Using NAVA Titration to Determine Optimal Ventilatory Support in Neonates Stacey Leigh Fisher The University of Toledo 2012

ii Dedication This project is dedicated to everyone who has supported me throughout this incredible journey over the past 3 years. I could not have done it without the immense love and encouragement from my family and friends.

iii Acknowledgements First, I would like to thank my advisor Howard Stein, M.D. for his expertise, patience and enthusiasm throughout this project. I would also like to thank Donald White, Ph.D. and Samantha Meiers for their help with the statistical portion of this project. Finally, I would like to thank my friend and fellow student researcher Shanti Reddy for her continued support and guidance over the past year.

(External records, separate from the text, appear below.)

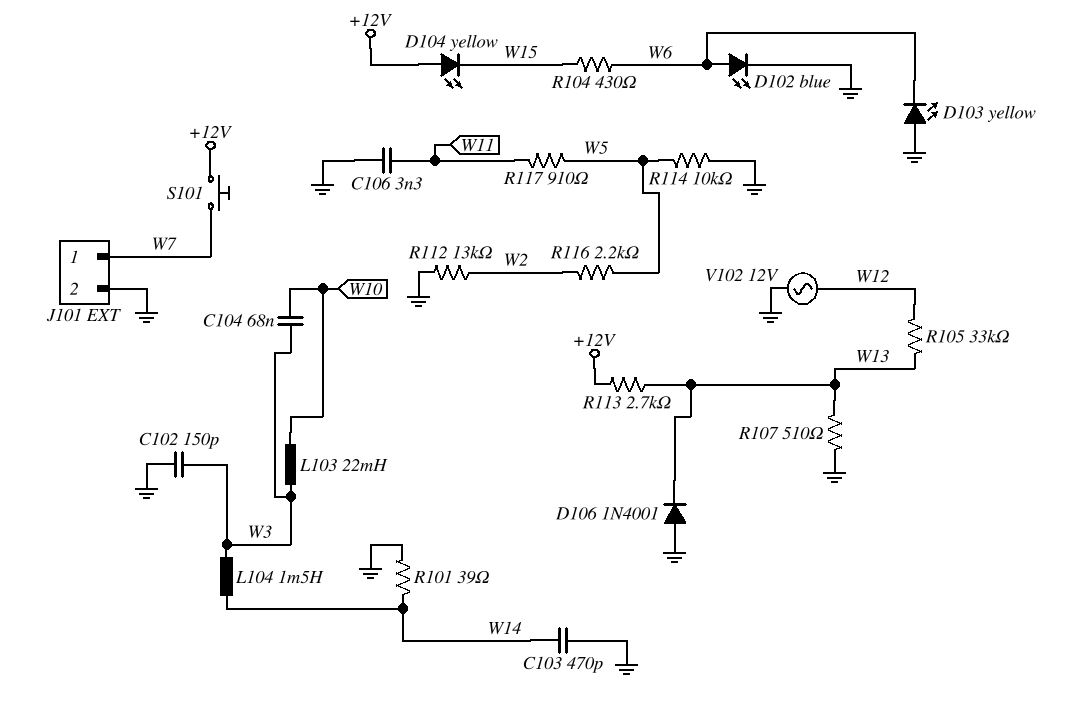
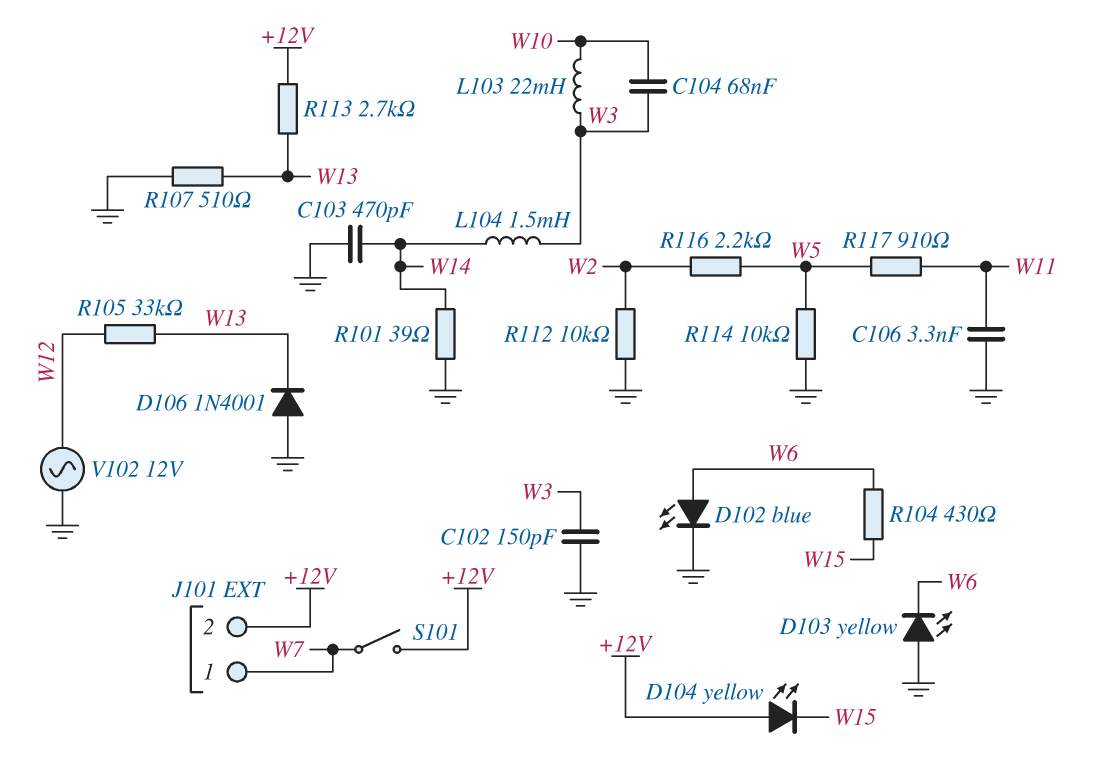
J101 pin 2: GND -> +12V
R112: 13k (GND, W2) -> 10k (GND, W2)
S101: button (+12V, W7) -> switch (+12V, W7)

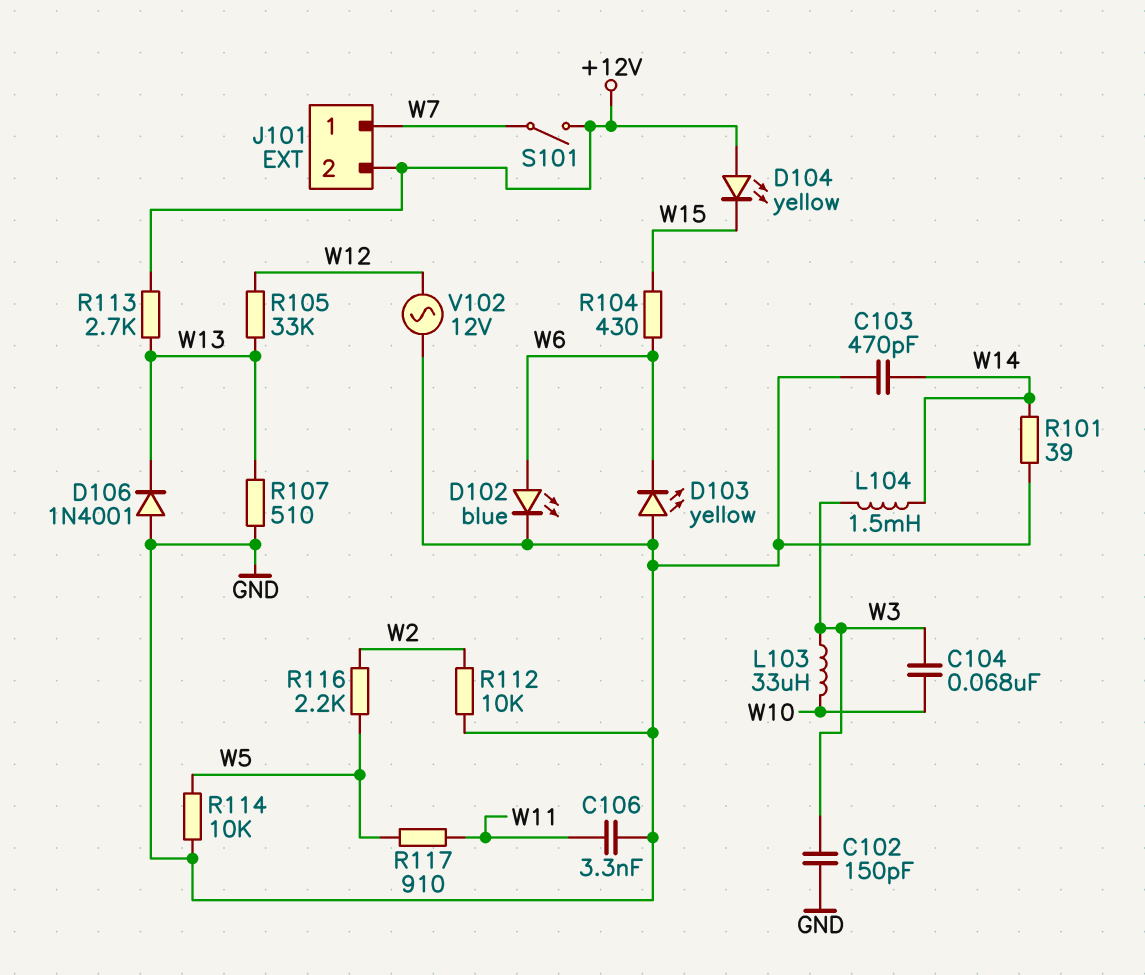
L103: 22mH (W3, W10) -> 33uH (W3, W10)

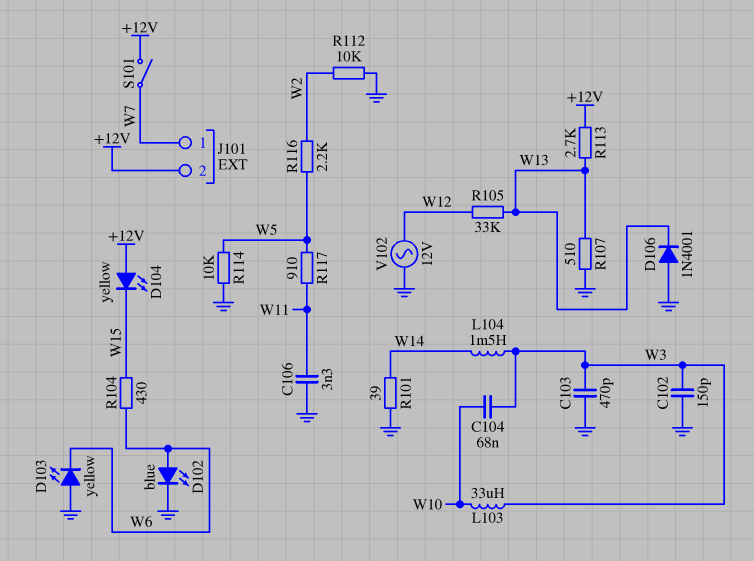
C103: 470pF (GND, W14) -> 470pF (GND, W3)

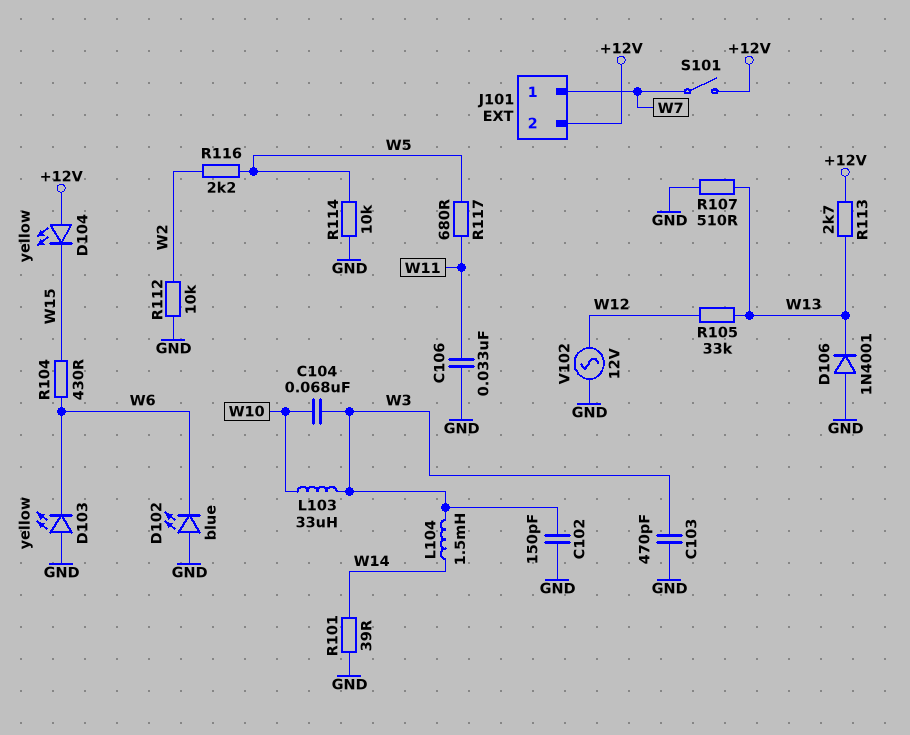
C106: 3.3nF (GND, W11) -> 33nF (GND, W11)
D102: LED blue (A W6, K GND) -> LED blue (A GND, K W6)
R117: 910 (W5, W11) -> 680 (W5, W11)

iv Table of Contents Introduction...1 Materials & Methods...4 Results...6 Discussion...8 Conclusion...11 References...12 Tables...13 Figures...14 Abstract...23

v List of Figures Figure 1 - Edi and peak pressure data demonstrating the Breakpoint...14 Figure 2 - Composite data of all patients on NAVA and NIV NAVA during the titration trial...15 Figure 3 - Composite data of all patients on NAVA during the titration trials...16 Figure 4 - Composite data of all patients on NIV NAVA during the titration trials...17 Figure 5 - Correlation between the calculated Breakpoint and the NAVA level...18 Figure 6 - Average Heart Rate and Mean Blood Pressure at each NAVA Level...19 Figure 7 - Average Oxygen Saturation, Respiratory Rate and Fraction of Inspired Oxygen at each NAVA level...20 Figure 8 - Average number of switches to backup ventilation...21 Figure 9 - Average percent of time spent in backup ventilation per minute...22

1 Introduction There are several modes of mechanical ventilation that serve to synchronize the patient s respiratory effort with mechanical ventilatory support. In conventional ventilation, the patient s inspiratory effort generates airway pressure to trigger a mechanical breath using a flow trigger. Pressure support ventilation (PSV) delivers a fixed peak pressure with variability in the tidal volume generated whereas volume ventilation delivers a fixed tidal volume with variability in the peak inspiratory pressure. These variations are not patient directed, but rather dependent upon breath-to-breath fluctuations in lung compliance (Sinderby, 2002). PSV is commonly used for adult ventilation, however, in the neonatal and pediatric ICU populations, it has been found to result in an increased peak inspiratory pressure (PIP) and result in less effective patient-ventilator synchrony when compared with other forms of ventilation (Breatnach, Conlon, Stack, Healy, & O'Hare, 2010) Neurally adjusted ventilator assist (NAVA) capitalizes on varying electrical activity of the diaphragm (Edi) to provide patient directed mechanical breath support. The central nervous system adjusts the strength of the electrical signal to generate breath-to-breath variations in tidal volume. A transesophageal electrode carefully positioned at the level of the crural diaphragm detects this fluctuating Edi. In conjunction with a healthcare provider-determined NAVA level, the Edi directs the ventilator to deliver varying airway pressures (Allo et al., 2006) and (Sinderby et al., 2007). This neural trigger is based on the patient s ventilatory need in contrast to the flow trigger which is based on the patient s respiratory effort. This improves patient-ventilator physiologic synchrony and prevents damage, such as over-inflation of the lungs due to delivery of excessive ventilator pressure or atelectasis due to delivery of inadequate airway pressure (Sinderby, 2002).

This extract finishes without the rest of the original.